A couple of years later, he moved to Gateway Chevrolet on the North Side, where he is sales manager, specializing in sub-prime car loans. (Cappas says, "We give people with bad credit a second chance.")

"I make a good six-figure income," he says, handing his pay slip over, pointing to his year-to-date earnings on the bottom line.

"Don't say how much I make, or it could cause problems," he protests, unconvincingly. He's on target to make nearly $150,000 this year, a fraction of what he was making 20 years ago, but, he says, "I can look myself in the mirror and go to sleep at night knowing I didn't steal it, that I earned an honest buck."

It's a cliche to say of gangsters and drug dealers that their entrepreneurial skills, properly harnessed, would make them successful in any industry.

But in Cappas' case, the cliche is probably true.

He boasts that after speaking to troubled kids at an Indiana halfway house, the warden told him he could have a career in public speaking, and that a Las Vegas hotel manager who judged one of his prison cooking contests offered to set him up in a restaurant.

When his phone rings (his ringtone is a piece of dialogue from the gruesome Spartan battle movie "The 300" - Cappas is of Greek descent) it's invariably his colleagues, asking for his help sealing a deal.

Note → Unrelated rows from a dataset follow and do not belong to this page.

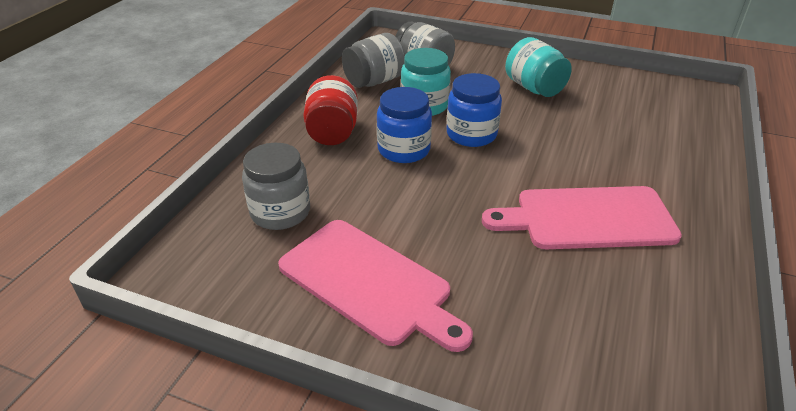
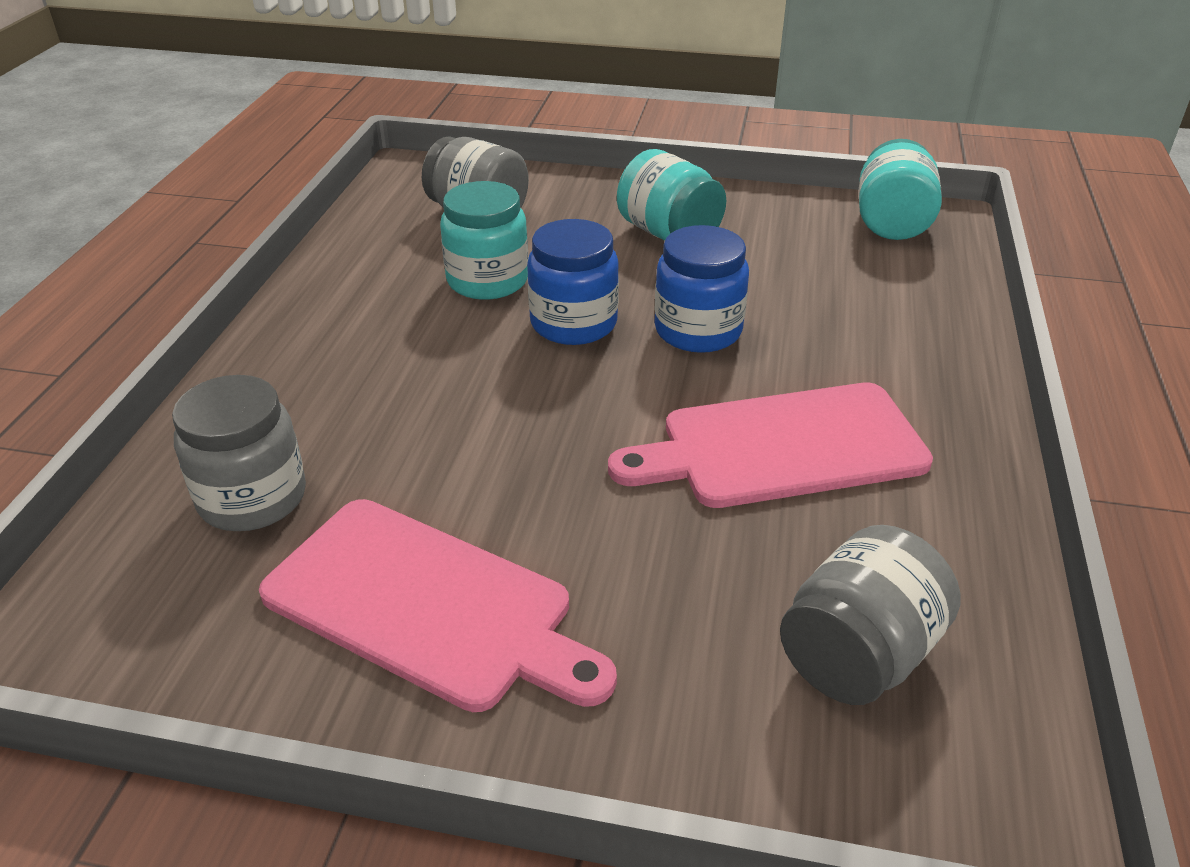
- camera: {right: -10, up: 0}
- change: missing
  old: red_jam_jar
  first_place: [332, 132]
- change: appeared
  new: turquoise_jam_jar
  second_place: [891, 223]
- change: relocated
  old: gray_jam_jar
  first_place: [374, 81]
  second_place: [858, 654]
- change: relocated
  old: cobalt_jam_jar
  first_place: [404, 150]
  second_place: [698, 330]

And he proudly rattles off details of deals he's recently engineered like a Wall Street trader, all of the sudden speaking a different language of percentage points, money down, terms, profit margins and takes.

"When all the other sales guys wanted the weekend off, I was the guy who would go the seminar to learn more," he says. "I work hard, I still start first thing in the morning and I'm still the one who sets the alarm at the end of the day."

He has dreams of opening a restaurant, or of helping a buddy launch an alternative fuel cell business, and he'd like to start a charity to help troubled children, to make amends for his former sins.

He wants to marry his girlfriend, "a beautiful Greek girl" he says, but her parents won't allow it.

"They know who I am, and they hate me," he says. "We keep breaking up because I don't want to prevent her from having a family of her own, but then she's crying in my arms, and what am I going to do?"

His 'movie'

Cappas has always been a devoted archivist of his own notoriety.

He keeps scrapbooks of photographs of him in his pomp, of the newspaper articles chronicling his downfall, of the letters of thanks he has received since turning his life around.

And in his last six months behind bars, he wrote his autobiography, which he hopes will be published and made into a film.

The book will contain revelations about police and mob figures who helped shape his rise, he hints.

He's trying to get Fernandez, with whom he remains friendly, to lend her name to the project.

He isn't sure who he'd like to play him, but he thinks Mark Wahlberg would be a good fit.

"I don't really care, though," he says. "As long as it gets made."

It's almost impossible to look at Cappas' life without comparing it to the movies.

Is he best understood as Ray Liotta at the end of "Goodfellas," a washed-up schlub, living the same dreary suburban existence as the rest of us after a stint behind bars?

Or is he still defined by his former hero, Al Pacino in "Scarface," a terrifying drug dealer who stops at nothing to get what he wants?

Or could he be an older Pacino in "Glengarry Glenn Ross," the slick salesman who knows what his customer wants to hear?

Cappas, doubtless, would prefer a more sensitive portrayal.

Real life is sadder, less glamorous and harder to resolve than a two-hour flick.